On April 5, 2000, the respondent filed an application for appointment as Catherine's guardian and conservator in the Probate Division of the Clay County Circuit Court. She alleged in the application that Catherine was totally incapacitated and disabled as a result of the accident. She also alleged that Catherine was domiciled in Clay County, but was currently "in the custody of the Mid-America Rehabilitation Institute in Overland Park, Kansas." On April 19, 2000, the appellant filed his application to be appointed Catherine's guardian and conservator in the Probate Division of the Circuit Court of Ray County, alleging that she was domiciled in Ray County. Shortly thereafter, on May 3, 2000, he filed a motion in the Clay County Circuit Court to transfer Catherine's guardianship and conservatorship proceeding to Ray County, claiming that venue was improper in Clay County. In support of his motion, he alleged, inter alia, that, under the applicable law, if the alleged incapacitated and disabled person is domiciled in a county in Missouri, venue would lie exclusively in that county.

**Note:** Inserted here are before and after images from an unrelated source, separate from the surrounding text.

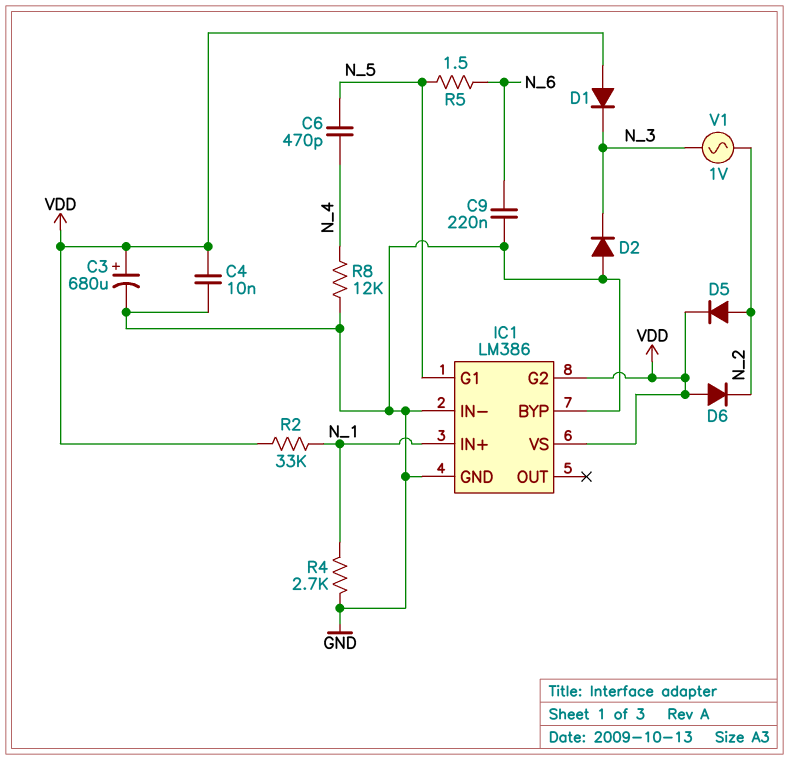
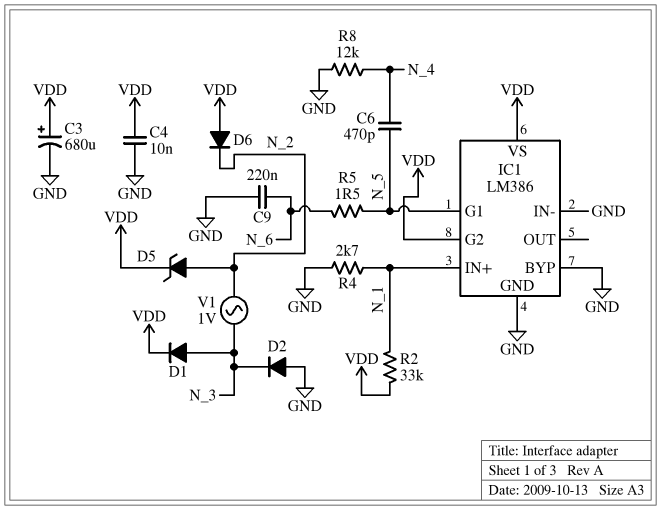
D1: diode (A VDD, K N_3) -> diode (A N_3, K VDD)
D5: diode (A N_2, K VDD) -> zener (A N_2, K VDD)

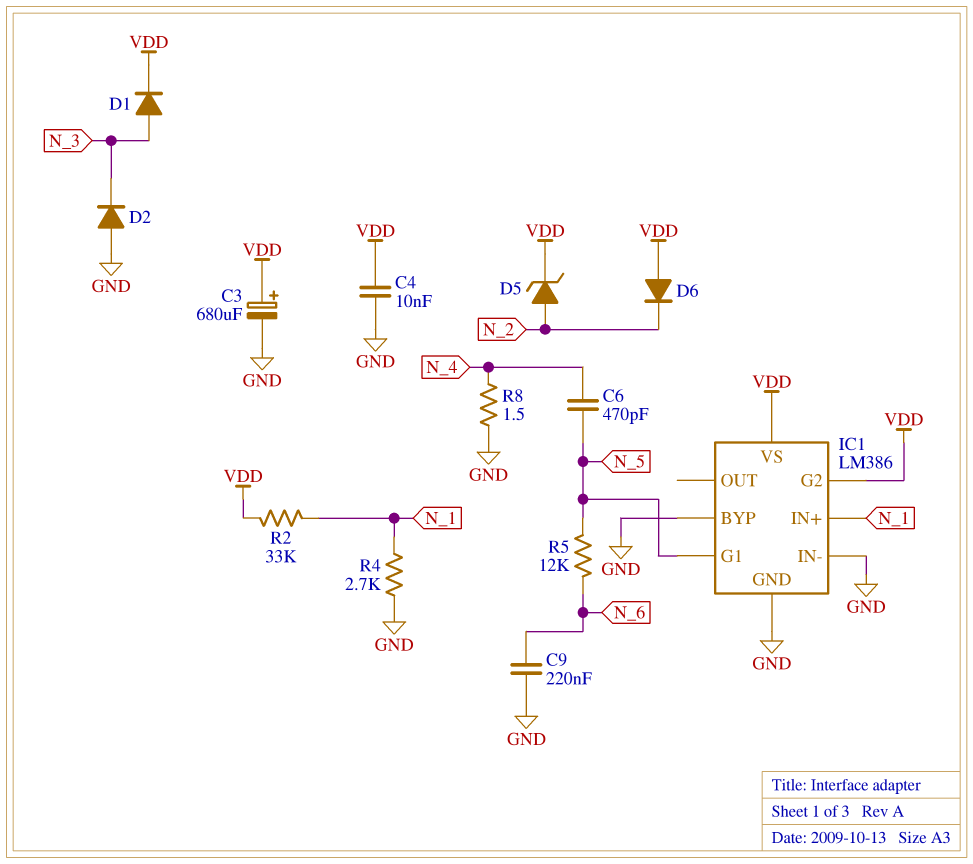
R5: 1.5 (N_5, N_6) -> 12k (N_5, N_6)
R8: 12k (GND, N_4) -> 1.5 (GND, N_4)
V1: AC 1V (N_2, N_3) -> none

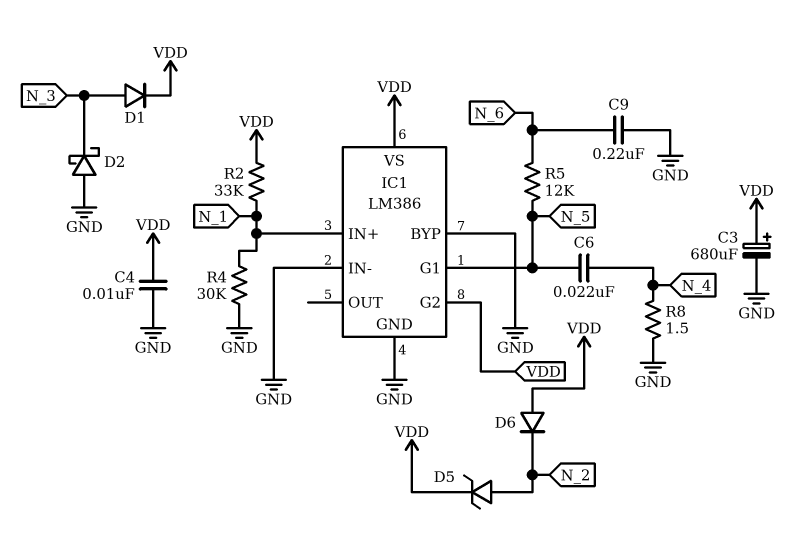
C6: 470pF (N_4, N_5) -> 22nF (N_4, N_5)
D2: diode (A GND, K N_3) -> schottky (A GND, K N_3)
R4: 2.7k (GND, N_1) -> 30k (GND, N_1)

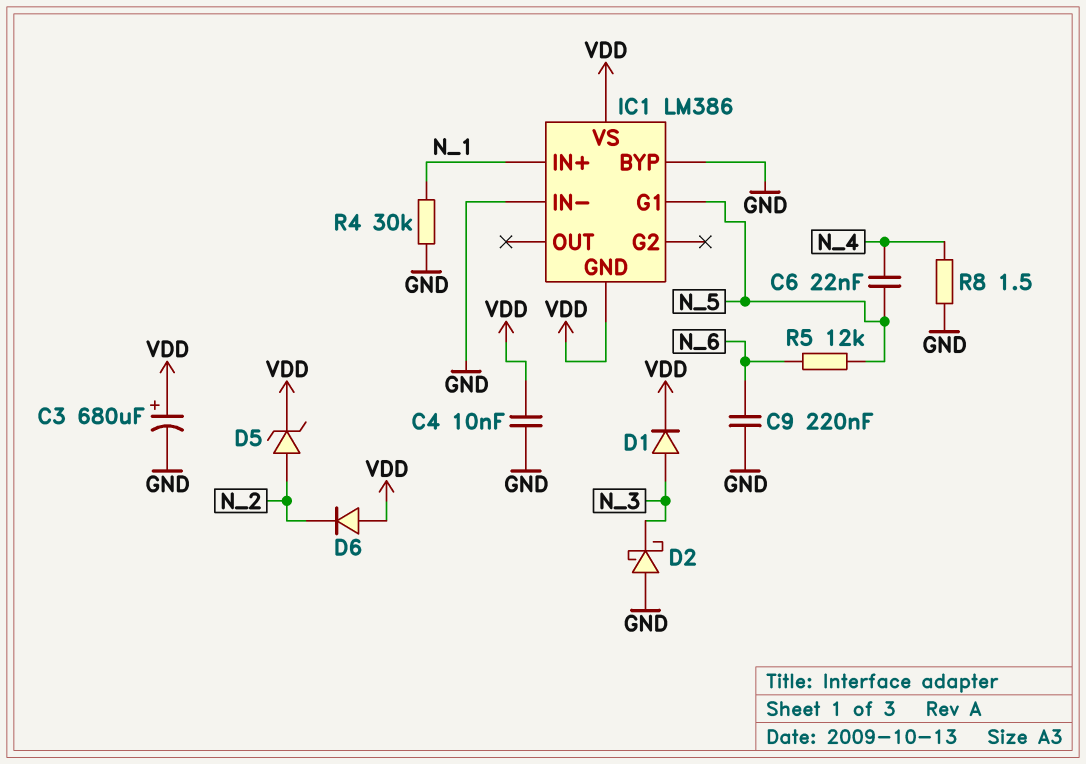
IC1 pin G2: VDD -> none
IC1 pin GND: GND -> VDD
R2: 33k (N_1, VDD) -> none

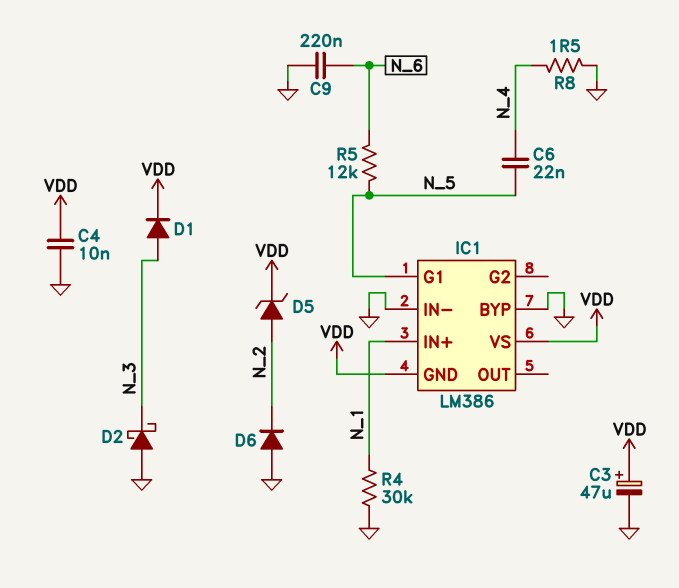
C3: 680uF (plus VDD, minus GND) -> 47uF (plus VDD, minus GND)
D6: diode (A VDD, K N_2) -> diode (A GND, K N_2)

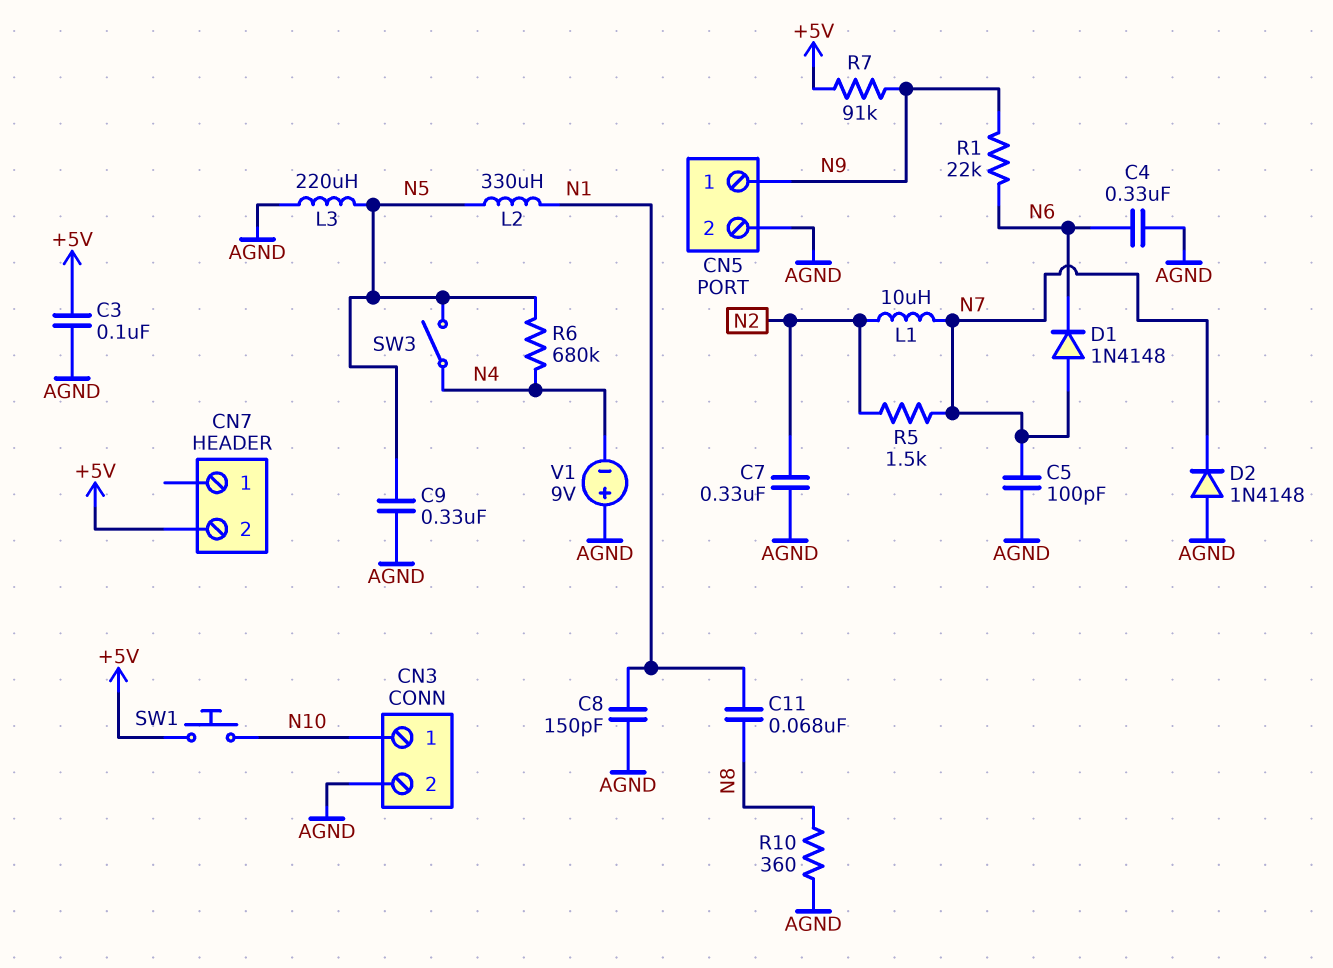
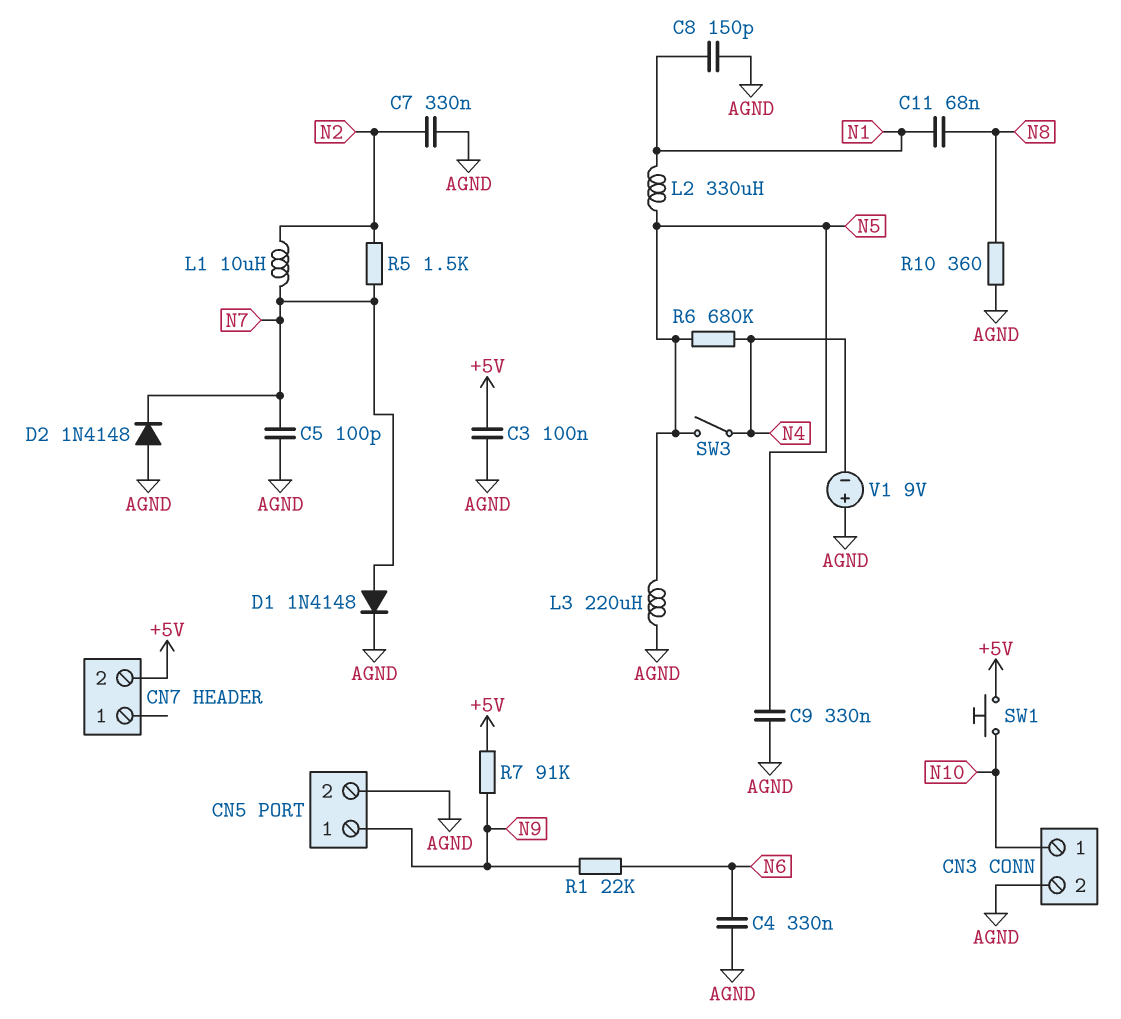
D1: diode 1N4148 (A N7, K N6) -> diode 1N4148 (A N7, K AGND)

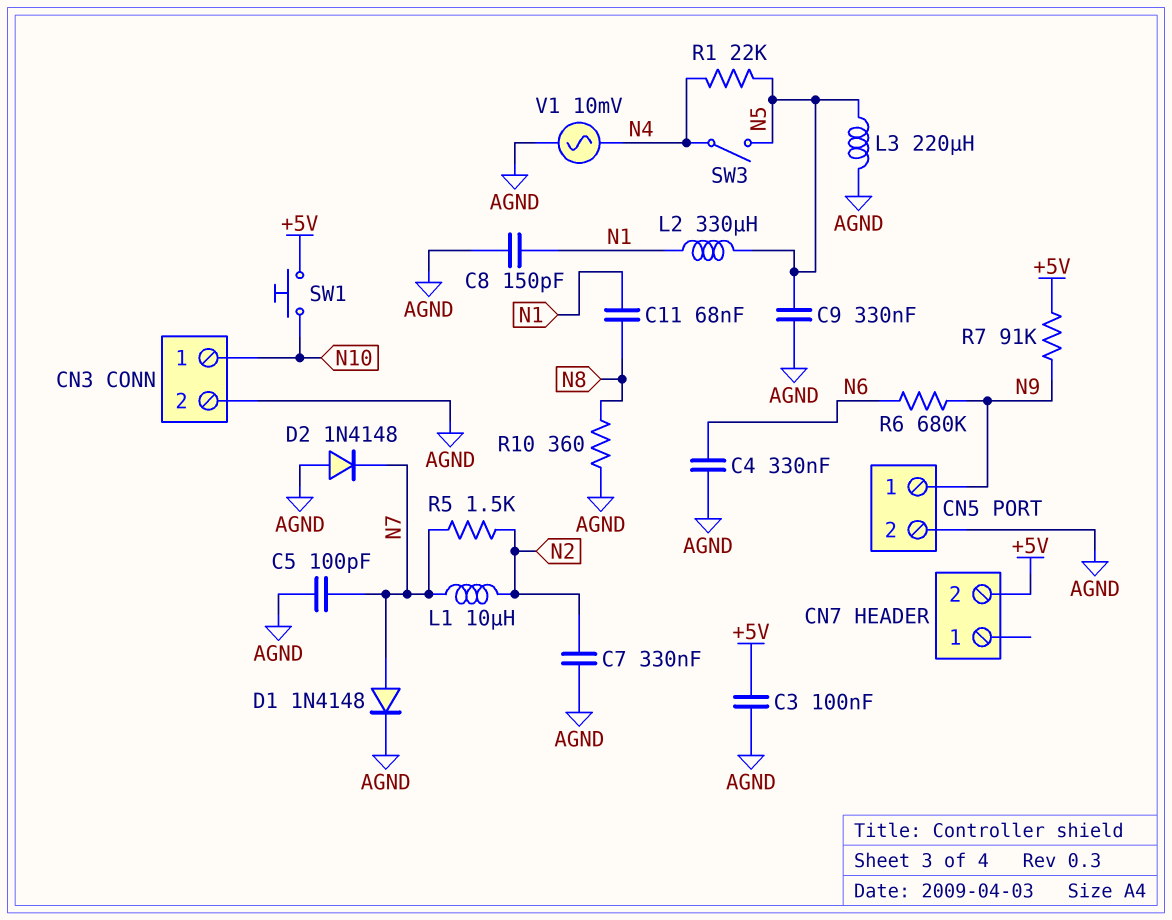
R1: 22k (N6, N9) -> 22k (N4, N5)
R6: 680k (N4, N5) -> 680k (N6, N9)
V1: 9V (plus AGND, minus N4) -> AC 10mV (AGND, N4)

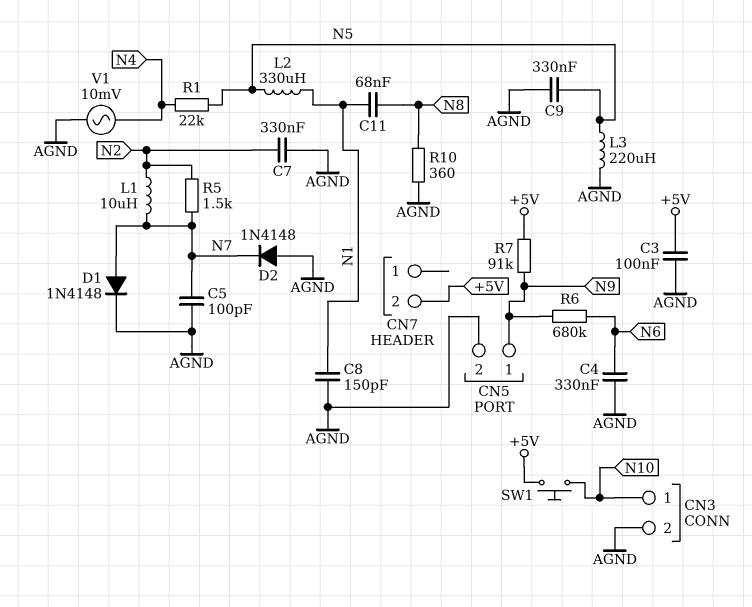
SW3: switch (N4, N5) -> none

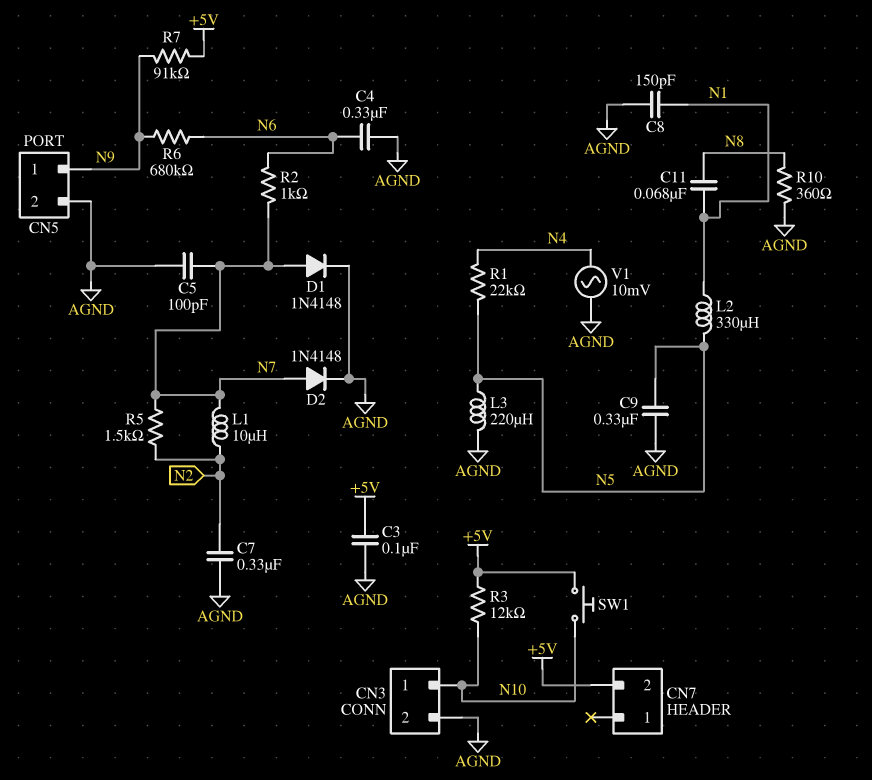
D2: diode 1N4148 (A AGND, K N7) -> diode 1N4148 (A N7, K AGND)
R2: none -> 1k (N6, N7)
R3: none -> 12k (+5V, N10)

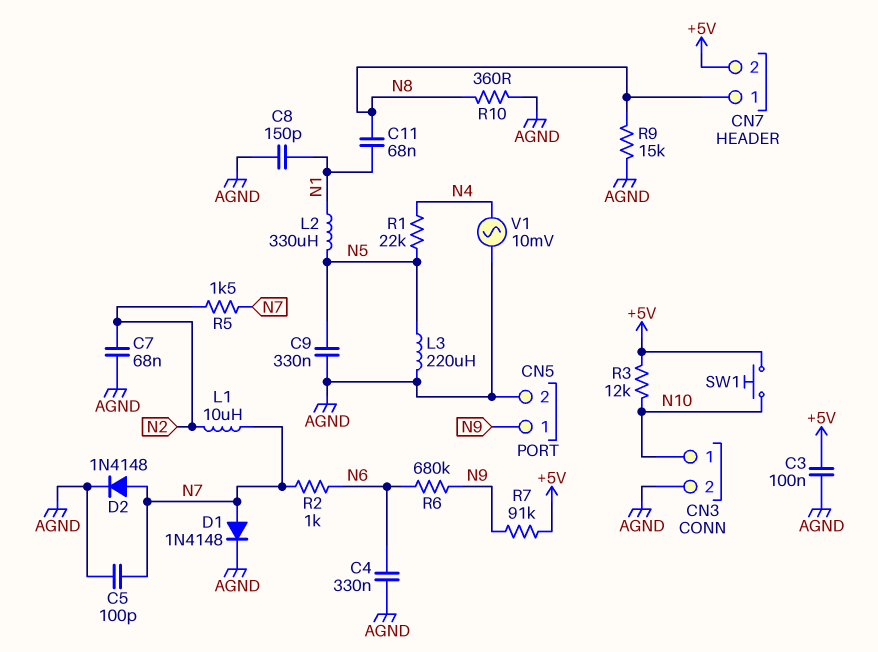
C7: 330nF (AGND, N2) -> 68nF (AGND, N2)
CN7 pin 1: none -> N8
R9: none -> 15k (AGND, N8)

The appellant's motion to transfer was heard on May 3, 2000, in the Probate Division of the Circuit Court of Clay County before the Honorable Michael J. Maloney. Having taken the motion under advisement, the court denied the appellant's motion on May 9, 2000, finding, inter alia, that Catherine was domiciled in Ray County, but that she had personal property in Clay County, such that, pursuant to § 475.035.1, venue was proper in both counties. Judge Maloney then assigned the matter to the Honorable James E. Welsh for a trial on the merits.

On July 5, 2000, the respondent's petition was heard by Judge Welsh. Prior to the presentation of evidence, counsel for the appellant advised the court on the record that by presenting evidence it was not waiving "any claim of improper venue or jurisdiction from the original pleadings." At the trial, evidence was presented as to Catherine's inability to care for herself and her inability to manage her financial affairs, rendering her totally incapacitated and disabled. Catherine was present at the trial and was represented throughout the proceedings by her guardian ad litem (GAL).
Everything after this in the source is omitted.